Sunday, April 29, 2018

Easter 5 Year B

I’m just back from one of the richest, most inspiring weeks of my year – the “On Fire” conference, a time when charismatic catholic Anglicans gather for a programme of talks, workshops, and some truly wonderful prayer and worship. Year after year, I’m blown away by belonging to a community whose expectation is that God will turn up, will be tangibly active in their lives and their worship, and will respond readily and unmistakeably when they pray. Believe you me, it’s extremely exciting.

So, this morning’s gospel feels, right now, very much like lived experience.
If you abide in me, and my words abide in you, ask for whatever you wish and it will be done for you...”
Whatever you ask
Of course, this doesn’t mean that we can expect the slot machine experience – prayer in equals result out. You don’t need me to tell you that simply adding “in Jesus’s name, Amen” to a string of requests does not automatically guarantee success, even when the things we ask seem to be wholly good…the sort of thing that surely no loving God could ever deny us.
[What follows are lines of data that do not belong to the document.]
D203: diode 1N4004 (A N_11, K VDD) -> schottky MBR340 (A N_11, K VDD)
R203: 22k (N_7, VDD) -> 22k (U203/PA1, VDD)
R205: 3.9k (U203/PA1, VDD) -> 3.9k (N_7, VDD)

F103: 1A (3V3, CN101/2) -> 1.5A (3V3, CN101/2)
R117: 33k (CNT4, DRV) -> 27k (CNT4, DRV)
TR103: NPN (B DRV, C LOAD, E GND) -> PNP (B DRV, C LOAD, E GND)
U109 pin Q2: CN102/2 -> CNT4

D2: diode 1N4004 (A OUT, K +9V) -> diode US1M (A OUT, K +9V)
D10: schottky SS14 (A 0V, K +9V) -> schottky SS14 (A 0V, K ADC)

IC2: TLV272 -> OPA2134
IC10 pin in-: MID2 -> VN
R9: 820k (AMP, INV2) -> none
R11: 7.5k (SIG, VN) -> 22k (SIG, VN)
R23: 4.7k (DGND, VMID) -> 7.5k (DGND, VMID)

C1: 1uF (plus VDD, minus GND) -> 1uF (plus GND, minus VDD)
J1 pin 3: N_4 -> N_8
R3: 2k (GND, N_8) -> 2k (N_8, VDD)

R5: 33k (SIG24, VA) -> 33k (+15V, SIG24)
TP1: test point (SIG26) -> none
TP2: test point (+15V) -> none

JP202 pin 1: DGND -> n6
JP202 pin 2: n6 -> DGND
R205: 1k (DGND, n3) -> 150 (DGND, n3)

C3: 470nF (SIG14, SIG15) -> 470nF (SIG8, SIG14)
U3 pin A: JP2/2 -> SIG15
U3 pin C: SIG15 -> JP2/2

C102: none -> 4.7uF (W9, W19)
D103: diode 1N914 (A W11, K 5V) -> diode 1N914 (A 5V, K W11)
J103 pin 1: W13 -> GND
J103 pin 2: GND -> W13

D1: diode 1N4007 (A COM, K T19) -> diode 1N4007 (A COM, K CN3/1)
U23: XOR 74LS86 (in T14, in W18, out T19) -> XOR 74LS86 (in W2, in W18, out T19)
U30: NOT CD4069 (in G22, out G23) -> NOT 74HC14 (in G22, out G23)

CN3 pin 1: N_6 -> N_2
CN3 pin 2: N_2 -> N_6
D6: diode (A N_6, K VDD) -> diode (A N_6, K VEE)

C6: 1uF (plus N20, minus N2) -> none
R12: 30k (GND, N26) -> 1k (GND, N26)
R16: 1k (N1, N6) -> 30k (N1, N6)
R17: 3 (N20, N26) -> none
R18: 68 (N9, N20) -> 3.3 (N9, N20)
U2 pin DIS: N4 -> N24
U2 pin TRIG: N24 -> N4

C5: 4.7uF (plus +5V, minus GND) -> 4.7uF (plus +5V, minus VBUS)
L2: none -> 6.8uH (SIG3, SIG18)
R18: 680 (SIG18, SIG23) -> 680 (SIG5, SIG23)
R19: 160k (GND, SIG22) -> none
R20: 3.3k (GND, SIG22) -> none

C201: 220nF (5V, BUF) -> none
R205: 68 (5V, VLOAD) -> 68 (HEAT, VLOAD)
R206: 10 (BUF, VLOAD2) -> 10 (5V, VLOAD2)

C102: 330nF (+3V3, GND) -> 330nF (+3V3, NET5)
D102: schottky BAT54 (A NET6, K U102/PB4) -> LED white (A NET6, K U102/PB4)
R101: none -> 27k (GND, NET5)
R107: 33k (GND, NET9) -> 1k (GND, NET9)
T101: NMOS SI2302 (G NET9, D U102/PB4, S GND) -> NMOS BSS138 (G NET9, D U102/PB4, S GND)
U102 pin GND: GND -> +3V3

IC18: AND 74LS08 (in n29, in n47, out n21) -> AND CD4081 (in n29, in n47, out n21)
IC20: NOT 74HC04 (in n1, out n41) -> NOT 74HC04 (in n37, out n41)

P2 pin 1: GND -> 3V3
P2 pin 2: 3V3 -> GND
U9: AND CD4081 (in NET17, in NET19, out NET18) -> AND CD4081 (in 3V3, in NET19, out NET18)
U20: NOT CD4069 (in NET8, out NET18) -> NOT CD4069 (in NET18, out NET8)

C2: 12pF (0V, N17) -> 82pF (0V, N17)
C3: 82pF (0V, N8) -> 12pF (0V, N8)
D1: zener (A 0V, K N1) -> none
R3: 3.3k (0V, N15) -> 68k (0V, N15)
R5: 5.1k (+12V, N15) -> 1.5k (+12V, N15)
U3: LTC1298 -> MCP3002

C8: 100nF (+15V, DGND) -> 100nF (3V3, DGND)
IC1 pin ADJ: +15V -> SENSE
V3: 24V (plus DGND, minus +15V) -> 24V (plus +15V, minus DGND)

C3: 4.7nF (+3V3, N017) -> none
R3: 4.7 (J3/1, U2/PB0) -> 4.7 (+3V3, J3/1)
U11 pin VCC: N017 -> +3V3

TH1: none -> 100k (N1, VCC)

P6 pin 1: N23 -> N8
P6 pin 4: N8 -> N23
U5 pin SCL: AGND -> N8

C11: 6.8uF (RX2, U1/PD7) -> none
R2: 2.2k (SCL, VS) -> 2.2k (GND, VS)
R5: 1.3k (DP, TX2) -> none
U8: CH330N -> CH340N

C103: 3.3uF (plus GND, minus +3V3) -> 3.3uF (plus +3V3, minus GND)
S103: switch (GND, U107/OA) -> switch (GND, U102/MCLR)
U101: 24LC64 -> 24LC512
That’s always a challenge to faith…for even as I speak I’m sure that many of you are remembering with sadness the times when you prayed urgently, with all that was in you, for something that just didn’t happen…
The cancer didn’t go into remission…
A troubled marriage did not suddenly come right after all…
Warring nations did not experience a sudden unexpected outbreak of peace
Whatever you ask in my name…”??
We do struggle with this, don’t we?
Sometimes hindsight makes sense of a prayer that’s been left apparently unanswered…for sometimes the answer is “Wait”. Sometimes, we have to acknowledge that the “No” that was so unwelcome actually led to the best outcome in the end.
Sometimes I think that we’re left in a situation where all we can do is to be honest with God about our disappointment, our rage…
You are supposed to be almighty yet these awful things happen, despite all our prayers and entreaties. What are you doing? Don’t you know that this hurts!”
Thankfully prayer is nothing to do with being polite to God, and everything to do with coming as we are, with our wounds, our angers, our deepest most painful needs.
We set out with our best intentions…we try to believe that God will answer our prayer…and then it seems as if nothing has changed.
Yet we have this promise…ask for whatever you wish
Does that mean nothing?

I think that actually to pray in Jesus’s name is to embark on something rather different.
Just think for a minute. Names are powerful things.
We talk about preserving someone’s good name when we are intent on ensuring that people realise they are people of worth and integrity.
When we march and protest “Not in my name”, what we are doing is saying that whatever is happening is not an expression of our world-view, our way of being.
So…when we are praying “in Jesus name” we are doing more than using it as a sort of formulaic ending, a quality stamp for our own wishes.
Rather, we are asking Jesus to validate our prayer – and if we are to do that with any integrity, that means we must ensure that our prayers are those we know he can be part of. In other words, when we pray in Jesus’ name, we must set out to align our own wills with his, so that the prayers that we pray have the hallmark of his presence running right through them, like the lettering on a stick of rock.
He shows us how it’s done in the Lord’s Prayer, a model that covers all that we could need for the world’s good:
Thy kingdom come…Thy will be done”
Thy will…In Jesus’ name…
That’s the secret. It’s not about what we want, about what we think would be the best way to arrange things. We aren’t setting out to change God’s mind, but rather, by spending time with him, to change our own minds, our own outlooks...to abide with and in Jesus, his words abiding deep within us so that we might discern God’s will, and place that at the heart of our own prayers.
And that process of abiding, of soaking up God’s presence, God’s light, God’s love is, of course, transformational.
When we pray, we become more Christ-like…we enter into a benevolent circle so that as we pray in Jesus name we become more able to see what Jesus would do…and to work with him to achieve this.

We pray, God works and to him be the glory. In Jesus’ name. Amen.